20 Millionen Euro Falschgeld bei Goldmünzenkäufer in Italien sichergestellt

Hier waren auch einige deutsche und österreichische Händler betroffen, nun ist der Spuk vorbei: In Italien wurde eine Bande festgenommen, die aus mindestens zwei Brüdern und einem Komplizen bestand. Diese haben aus Norditalien vorwiegend bei deutschen und österreichichen Edelmetall- und Münzhändlern angerufen und per email Kontakt gesucht, um Goldmünzen und Goldbarren zu kaufen.

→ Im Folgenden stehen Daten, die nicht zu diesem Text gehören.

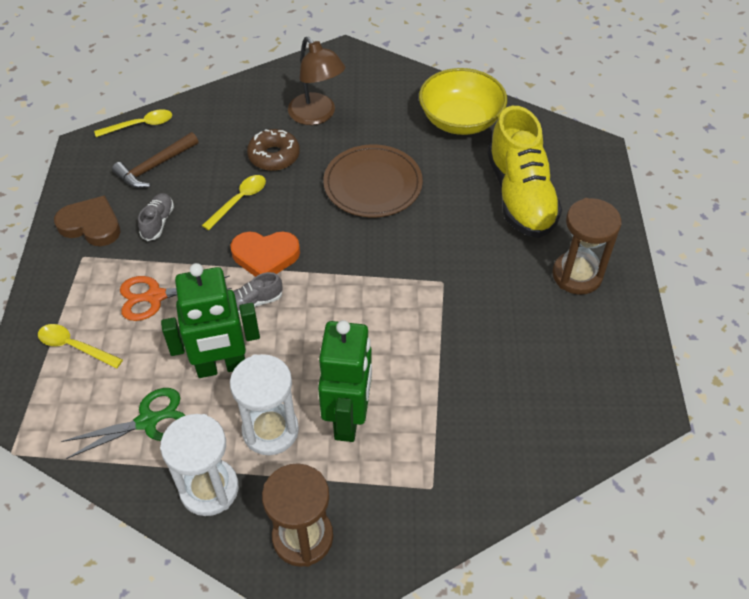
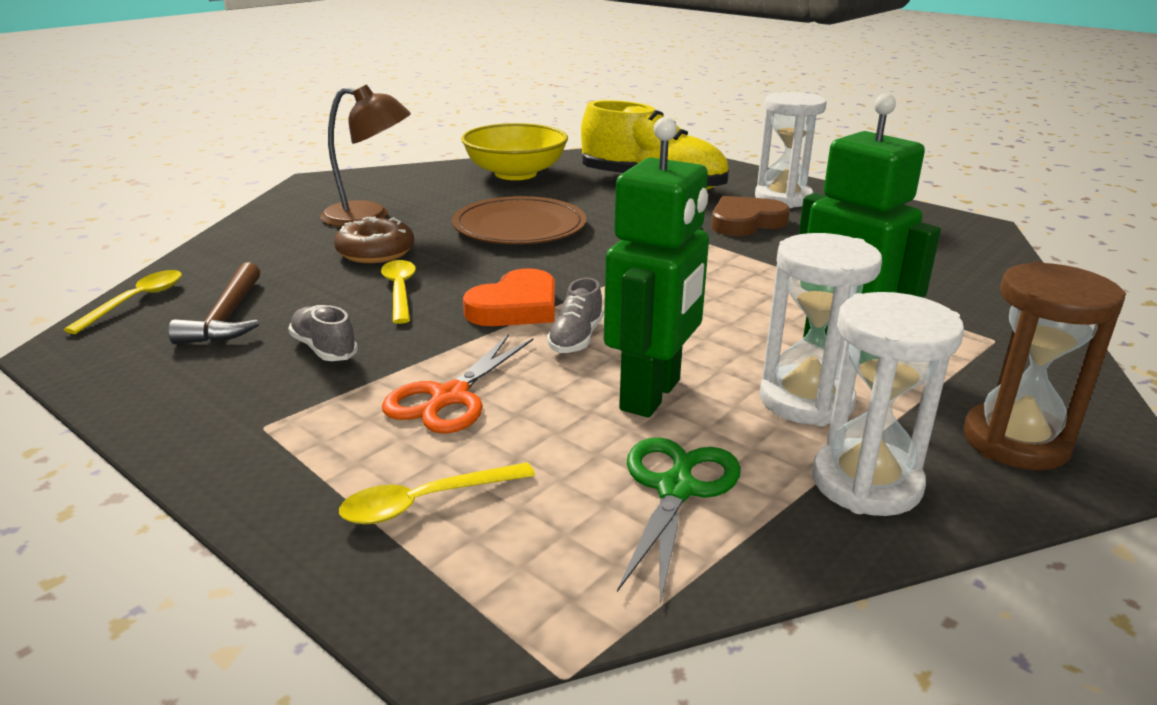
camera: 50 degrees left, 25 degrees down
(91, 225) = (219, 397): brown heart -> brown heart (745, 222)
(577, 275) = (783, 198): brown hourglass -> white hourglass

Zunächst wurde ein kleineres Geschäft einwandfrei in einem Luxushotel in Italien, häufig in Mailand,aber auch in anderen Metropolen abgewickelt und dann das „große“ Geschäft avisiert. Man bräuchte für einen „Bekannten“, mal wurde er „ein reicher Russe“, mal „ein Araber aus Dubai“ genannt, große Mengen Krügerrand-Goldmünzen oder auch andere Bullionmünzen oder Barren, der Preis spiele keine Rolle.

Die Übergabe müsse Ware gegen BAR in Italien stattfinden. Kurz vor der Übergabe wurde dann auf dem Handy angerufen, daß man sich etwas verspäte und man schlage vor, sich „in der Mitte“ auf einem Autobahnrastplatz zu treffen…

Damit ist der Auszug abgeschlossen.